3 – Negotiate Good Contracts

Put cross-functional people on both sides of the table, who are vested in the project and the ongoing operation of the digital signage network. Don’t leave it to the lawyers and purchasing department. 

Make sure you have clear termination clauses that allow you to break the contract for justifiable causes, such as security breaches, prolonged or repeated outages, or anything that negatively affects your brand.  

The easiest thing to do is to put your Termination and Service Level Agreement (SLA) requirements into the RFP, and they can be copied and pasted into the contracts. SLA’s should cover implementation milestones, systems (critical and non-critical) up-time, help desk time to respond, first-call resolution, time to resolve or dispatch, and field services arrival times and resolution times.    

If you didn’t put SLA’s into the RFP, you may have difficulty negotiating them in, but stick firm to your business requirements. A good vendor will realize if it’s good for your business, it’s good for their business, as well.

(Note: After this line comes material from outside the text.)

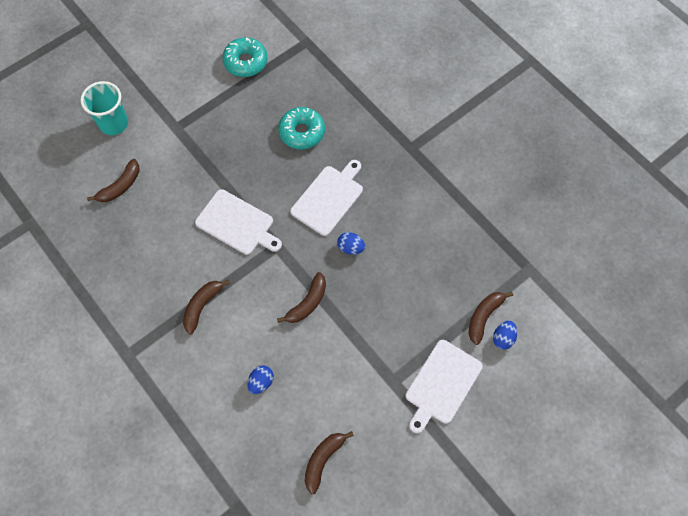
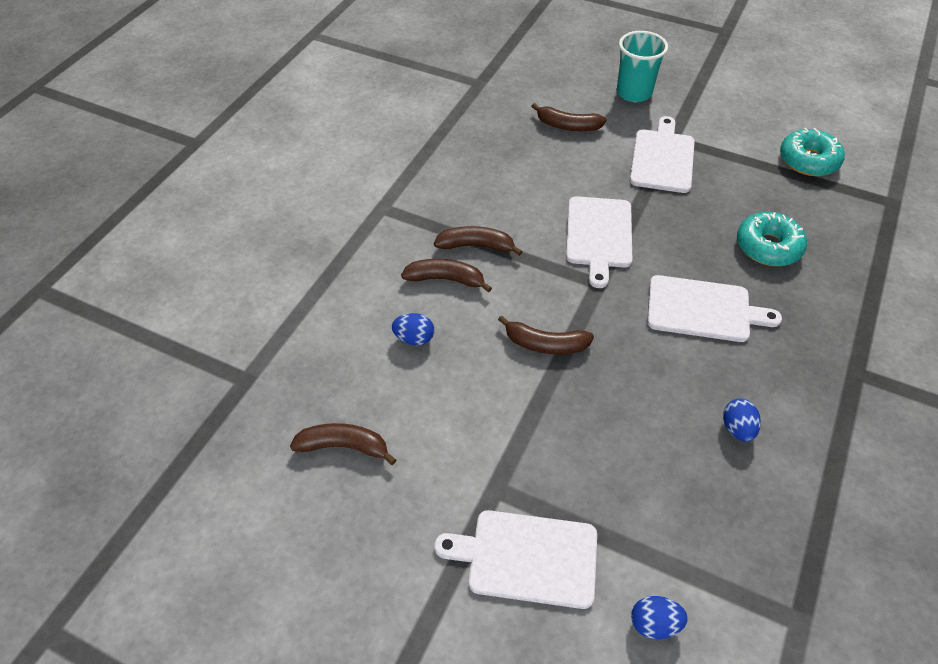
camera: 65 degrees right, 15 degrees down
(191, 144) = (662, 158): none -> white cutting board
(350, 248) = (653, 360): blue egg -> blue egg (737, 429)
(484, 317) = (670, 578): brown banana -> brown banana (445, 279)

If you are being tasked with a large, scaled project that requires a big budget and lots of resources, just assume it’s going to be a lot tougher than it looks. Things like digital menu boards may seem like a relatively walk in the park, in IT terms, when compared to projects like new payment systems and network security. And that’s true, but not entirely.

Invest the time to find the right partners who can share experience, get focused, and exercise discipline when you do your deals.

  1. I find your article very very interesting. I was discussing just a couple of days ago, what makes a DS expert, how may companies are out there being adviced by DS software sales people instead of “true” experts that account for every detail of the project. I´ve been lucky enough to have rolled out a few corporate projects in Europe, none as large as the ones you describe, but quite important; and I can say that with everyone, I´ve learned something new that I´ve applied into our existing rollouts.
    Then you go back and think… If I could do this again…from start… darn, If I had known then, what I know now… 🙂

    Thus, after 10 years deploying & operating large networks… (a handfull really..), I still see companies executing large projects that are making the same mistakes over and over again. Or companies which their own function is screwing panels on the wall, taking credit for projects that really cover a vast group of people and experts.
    Why are they not really checking with people that do this for a living? why are all so arrongant to think they know what they are doing…?

    Anyhow, brilliant article, I enjoyed reading it.